Specific responses are inline ...
Chris Wright wrote:
> * Janak Desai (janak@us.ibm.com) wrote:
>
>>diff -Naurp linux-2.6.13-mm1/kernel/fork.c linux-2.6.13-mm1+unshare-patch1/kernel/fork.c
>>--- linux-2.6.13-mm1/kernel/fork.c 2005-09-07 13:25:01.000000000 +0000
>>+++ linux-2.6.13-mm1+unshare-patch1/kernel/fork.c 2005-09-07 13:40:11.000000000 +0000
>>@@ -58,6 +58,17 @@ int nr_threads; /* The idle threads do
>>
>> int max_threads; /* tunable limit on nr_threads */
>>
>>+/*
>>+ * mm_copy gets called from clone or unshare system calls. When called
>>+ * from clone, mm_struct may be shared depending on the clone flags
>>+ * argument, however, when called from the unshare system call, a private
>>+ * copy of mm_struct is made.
>>+ */
>>+enum mm_copy_share {
>>+ MAY_SHARE,
>>+ UNSHARE,
>>+};
>>+
>> DEFINE_PER_CPU(unsigned long, process_counts) = 0;
>>
>> __cacheline_aligned DEFINE_RWLOCK(tasklist_lock); /* outer */
>>@@ -448,16 +459,26 @@ void mm_release(struct task_struct *tsk,
>> }
>> }
>>
>>-static int copy_mm(unsigned long clone_flags, struct task_struct * tsk)

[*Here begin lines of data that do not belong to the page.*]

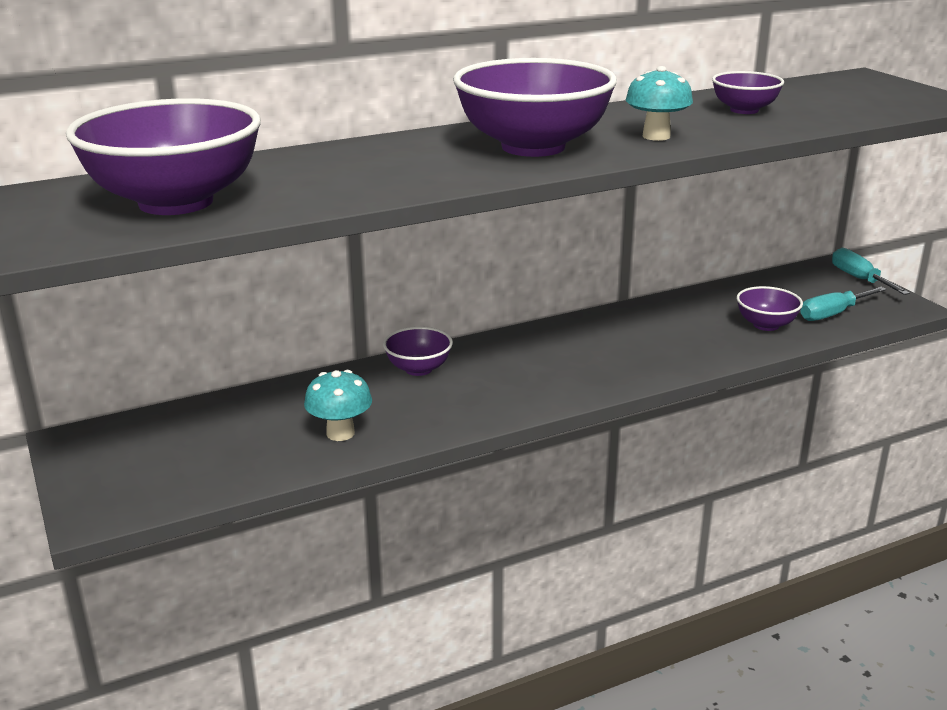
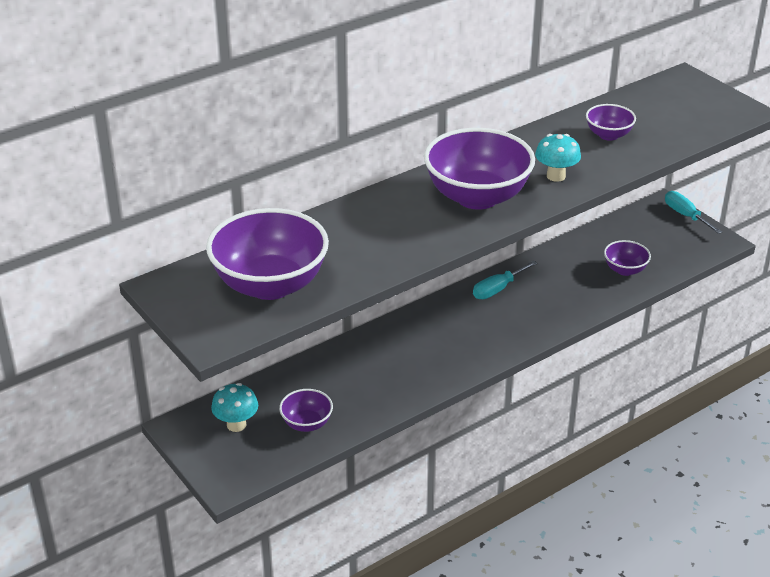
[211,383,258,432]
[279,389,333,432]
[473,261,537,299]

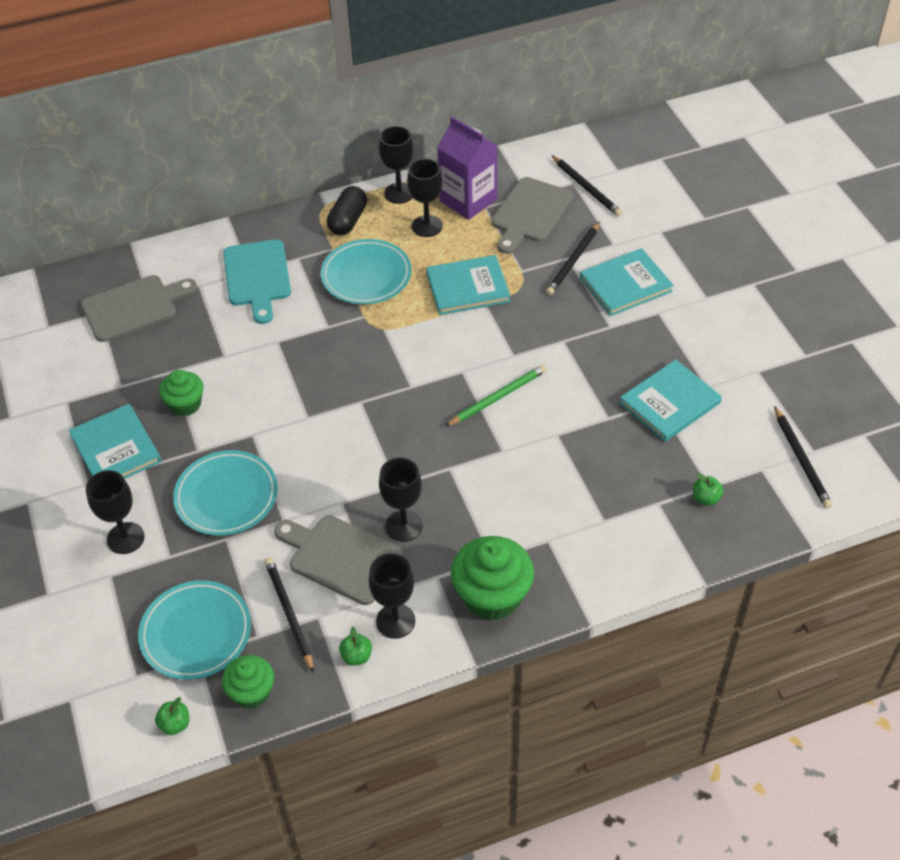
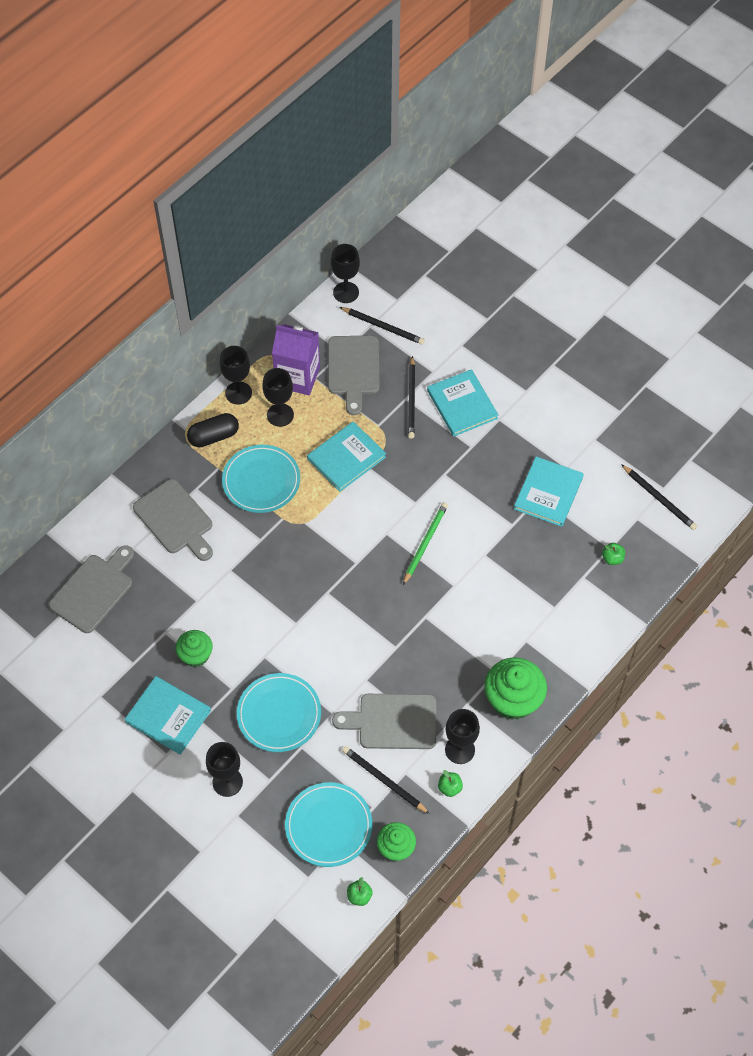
[133,479,213,561]
[187,413,239,447]
[331,244,360,303]
[427,369,498,437]

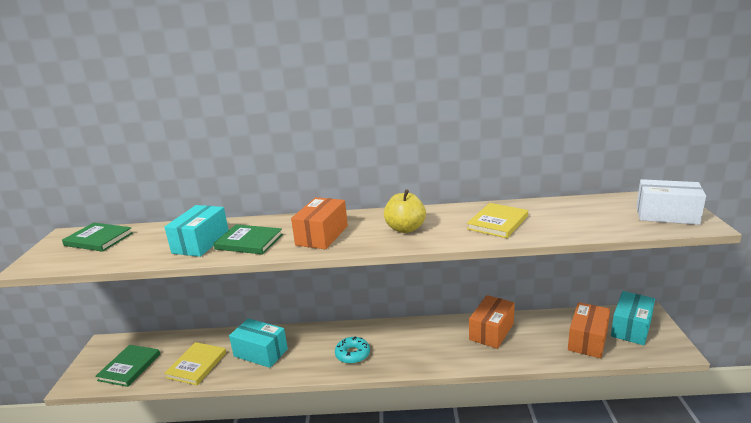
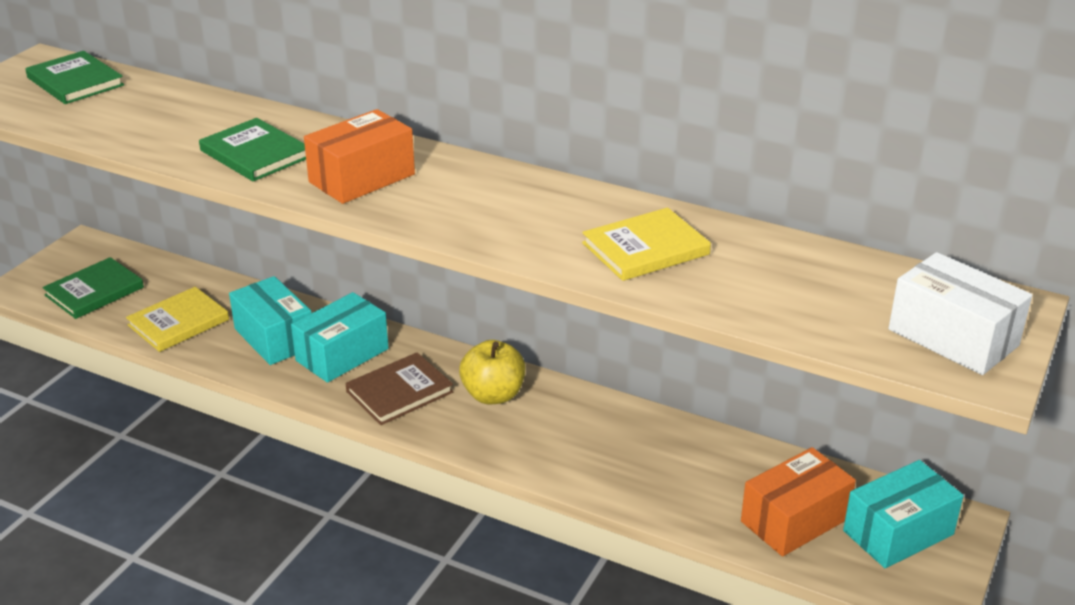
[291,292,389,383]
[346,352,453,425]
[459,340,526,404]
[469,295,515,349] (first image)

>>+static int copy_mm(unsigned long clone_flags, struct task_struct * tsk,
>>+ enum mm_copy_share copy_share_action)
>
>
> minor nitpick, pretty verbose name, could just be share.
>
ok, sounds good. Will change to share.
>
>> {
>> struct mm_struct * mm, *oldmm;
>> int retval;
>>
>>- tsk->min_flt = tsk->maj_flt = 0;
>>- tsk->nvcsw = tsk->nivcsw = 0;
>>+ /*
>>+ * If the process memory is being duplicated as part of the
>>+ * unshare system call, we are working with the current process
>>+ * and not a newly allocated task strucutre, and should not
>>+ * zero out fault info, context switch counts, mm and active_mm
>>+ * fields.
>>+ */
>>+ if (copy_share_action == MAY_SHARE) {
>>+ tsk->min_flt = tsk->maj_flt = 0;
>>+ tsk->nvcsw = tsk->nivcsw = 0;
>>
>>- tsk->mm = NULL;
>>- tsk->active_mm = NULL;
>>+ tsk->mm = NULL;
>>+ tsk->active_mm = NULL;
>>+ }
>>
>> /*
>> * Are we cloning a kernel thread?
>>@@ -1002,7 +1023,7 @@ static task_t *copy_process(unsigned lon
>> goto bad_fork_cleanup_fs;
>> if ((retval = copy_signal(clone_flags, p)))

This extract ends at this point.